I’m still considered a beginner, so you might have wasted your time reading this post.

When I learnt Rhino, I was simply taught how to use the buttons. When I learnt Alias, I was taught the fundamentals of NURBs modelling. I think it’s not about the software, but your foundation and understanding of NURBs modelling.

If you want to work efficiently in Rhino, don’t use buttons. I use the command line instead just like you would in AutoCAD.

In short, everyone has valid points.

The best determining factor is how much money you are prepared to invest and what software is familiar to your designers.

Investment factors favor Rhino. Much cheaper initial investment, no annual maintenance costs.

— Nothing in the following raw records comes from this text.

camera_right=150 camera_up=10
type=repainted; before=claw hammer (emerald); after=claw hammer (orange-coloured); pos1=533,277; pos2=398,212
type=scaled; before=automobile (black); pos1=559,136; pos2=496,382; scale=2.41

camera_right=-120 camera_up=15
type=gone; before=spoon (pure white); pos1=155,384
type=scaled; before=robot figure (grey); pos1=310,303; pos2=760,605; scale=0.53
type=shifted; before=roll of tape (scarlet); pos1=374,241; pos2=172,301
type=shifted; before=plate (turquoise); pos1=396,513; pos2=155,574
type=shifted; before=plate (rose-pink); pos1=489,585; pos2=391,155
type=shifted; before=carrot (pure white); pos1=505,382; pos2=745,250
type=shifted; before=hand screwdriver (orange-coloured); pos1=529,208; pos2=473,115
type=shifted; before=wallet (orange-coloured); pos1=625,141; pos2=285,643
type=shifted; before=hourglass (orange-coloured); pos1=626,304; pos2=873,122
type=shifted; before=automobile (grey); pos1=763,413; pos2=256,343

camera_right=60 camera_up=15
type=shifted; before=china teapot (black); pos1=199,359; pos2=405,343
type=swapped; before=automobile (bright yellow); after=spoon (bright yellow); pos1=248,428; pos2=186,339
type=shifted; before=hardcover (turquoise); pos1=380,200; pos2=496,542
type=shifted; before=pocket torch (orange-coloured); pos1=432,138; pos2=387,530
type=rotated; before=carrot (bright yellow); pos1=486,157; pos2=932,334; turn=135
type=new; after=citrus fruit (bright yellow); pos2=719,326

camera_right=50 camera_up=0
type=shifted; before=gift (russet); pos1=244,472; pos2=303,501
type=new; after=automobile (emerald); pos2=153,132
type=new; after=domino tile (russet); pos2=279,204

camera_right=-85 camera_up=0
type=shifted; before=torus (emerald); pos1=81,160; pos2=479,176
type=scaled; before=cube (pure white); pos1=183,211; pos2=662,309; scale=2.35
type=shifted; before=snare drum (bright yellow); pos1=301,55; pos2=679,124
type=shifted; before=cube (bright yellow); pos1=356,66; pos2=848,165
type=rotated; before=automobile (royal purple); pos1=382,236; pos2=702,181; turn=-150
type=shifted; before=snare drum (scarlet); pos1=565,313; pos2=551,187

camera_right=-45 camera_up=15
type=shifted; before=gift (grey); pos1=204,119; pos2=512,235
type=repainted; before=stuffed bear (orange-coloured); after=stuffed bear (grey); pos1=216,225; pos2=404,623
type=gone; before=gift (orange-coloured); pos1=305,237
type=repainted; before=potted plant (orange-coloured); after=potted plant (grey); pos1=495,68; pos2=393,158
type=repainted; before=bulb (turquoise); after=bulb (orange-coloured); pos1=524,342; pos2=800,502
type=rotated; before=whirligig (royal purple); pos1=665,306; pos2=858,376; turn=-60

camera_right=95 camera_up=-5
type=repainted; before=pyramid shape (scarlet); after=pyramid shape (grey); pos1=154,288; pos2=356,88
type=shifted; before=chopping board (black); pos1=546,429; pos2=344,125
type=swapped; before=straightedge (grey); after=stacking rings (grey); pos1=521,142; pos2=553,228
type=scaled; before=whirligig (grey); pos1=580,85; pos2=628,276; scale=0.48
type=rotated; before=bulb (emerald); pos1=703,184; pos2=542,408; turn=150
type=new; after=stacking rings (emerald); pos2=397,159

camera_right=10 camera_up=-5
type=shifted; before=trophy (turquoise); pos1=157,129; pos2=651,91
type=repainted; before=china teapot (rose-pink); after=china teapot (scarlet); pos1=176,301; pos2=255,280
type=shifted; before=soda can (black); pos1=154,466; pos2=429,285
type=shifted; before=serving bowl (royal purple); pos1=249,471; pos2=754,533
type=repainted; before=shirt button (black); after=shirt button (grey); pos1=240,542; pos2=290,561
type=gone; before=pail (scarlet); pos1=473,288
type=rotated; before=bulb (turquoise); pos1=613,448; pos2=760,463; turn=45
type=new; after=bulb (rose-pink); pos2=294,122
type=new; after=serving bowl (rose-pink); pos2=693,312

Alias invests into providing software and training for university design programs. So many designers out of school are more familiar with Alias, depending on your studio talent this can increase productivity.

Both programs are pretty much equal in capabilities/constraints in reference to your three questions.

In my opinion you should be considering cost verses productivity?

Thank you all for your input. It is much appreciated, and you had some very good and relevant comments.

Both Alias and Rhino are nurbs modelers which allows them to be used as design tools and not as engineering tools. This is great for an iterative development process with tons of flexibility. If you have a small budget learn Rhino and then save your money and upgrade to Alias. The concept is basically the same but with Alias you have more flexibility and the power to blow clients out of the water.